1 Monat GRATIS testen, danach für nur 6,90€/Monat!
Startseite » Architektur » Wohnungsbau »

Collecting Architecture

Kommune der Großen Mauer
Collecting Architecture

Die »Kommune der Großen Mauer« – etwa sechzig Kilometer nördlich von Peking gelegen – ist eine eklektische und faszinierende Ansammlung von Bauten, die eine Art Museum für zeit- genössische asiatische Architektur bilden. Es lassen sich darin durchaus Potenziale für die Entwicklung des Bauens in China erkennen. The «Commune of the Great Wall« – approximately 60km north of Peking – is an eclectic and fascinating group of building forming a sort of exhibition of contemporary Asiatic architecture. Here the potentialities for the further development of building in China are readily discernible.

Text: Caroline Klein

Fotos: SOHO Ltd.
Die Vororte Pekings wuchern mehr und mehr in die Landschaft hinein und lassen einstige Konturen verschwinden. Kaum dass man stadtauswärts auf dem Badaling Expressway dieses städtebauliche Niemandsland hinter sich gelassen hat, erscheint die hauchdünne Linie der Großen Mauer am Horizont. Knapp eine Stunde nördlich von Peking, jenseits der »traditionellen«, jedoch rekonstruierten Tore der Großen Mauer, an denen sich Touristenströme sammeln und Outlets Kundschaft anziehen, verengt sich die Straße, und man erreicht eine Welt, die zugleich fremd – zum Kontext – und vertraut – dem Besucher – ist: Sicherheitswachen heißen in einem umzäunten Areal, einer acht Quadratkilometer großen, neuen Welt der Architektur willkommen. In der wunderschönen üppigen Landschaft des Shuiguan Tals stehen ein Dutzend Häuser, die zwischen dreihundert und siebenhundert Quadratmeter groß sind, locker verstreut; sie überzeugen vor allem darin, wie sie Ausblicke auf die hügelige Landschaft und die Große Mauer im Westen inszenieren.
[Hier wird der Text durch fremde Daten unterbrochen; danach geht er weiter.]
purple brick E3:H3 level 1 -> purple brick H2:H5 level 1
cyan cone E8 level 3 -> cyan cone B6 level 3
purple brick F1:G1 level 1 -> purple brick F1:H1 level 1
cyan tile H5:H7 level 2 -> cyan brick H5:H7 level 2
Das Villen-Ensemble – in dieser Dimension wohl nur in China möglich – besteht aus elf Wohnhäusern und einem Klubhaus, die von zwölf prominenten asiatischen Architekten entworfen wurden. Ein Traumauftrag: Ein fixes Programm gab es nicht, eine landschaftlich reizvollere Lage kann man sich kaum vorstellen, und die Architekten hatten alle nur denkbaren Freiheiten. Die »Kommune« ist eine wohl orchestrierte und verführerische Public-Relation-Kampagne, ein Immobilien-Coup auf höchstem Niveau mit bedeutendem kulturellen Inhalt, der auf der globalen Bühne Aufmerksamkeit für die Rolle der zeitgenössischen asiatischen Architektur wecken will.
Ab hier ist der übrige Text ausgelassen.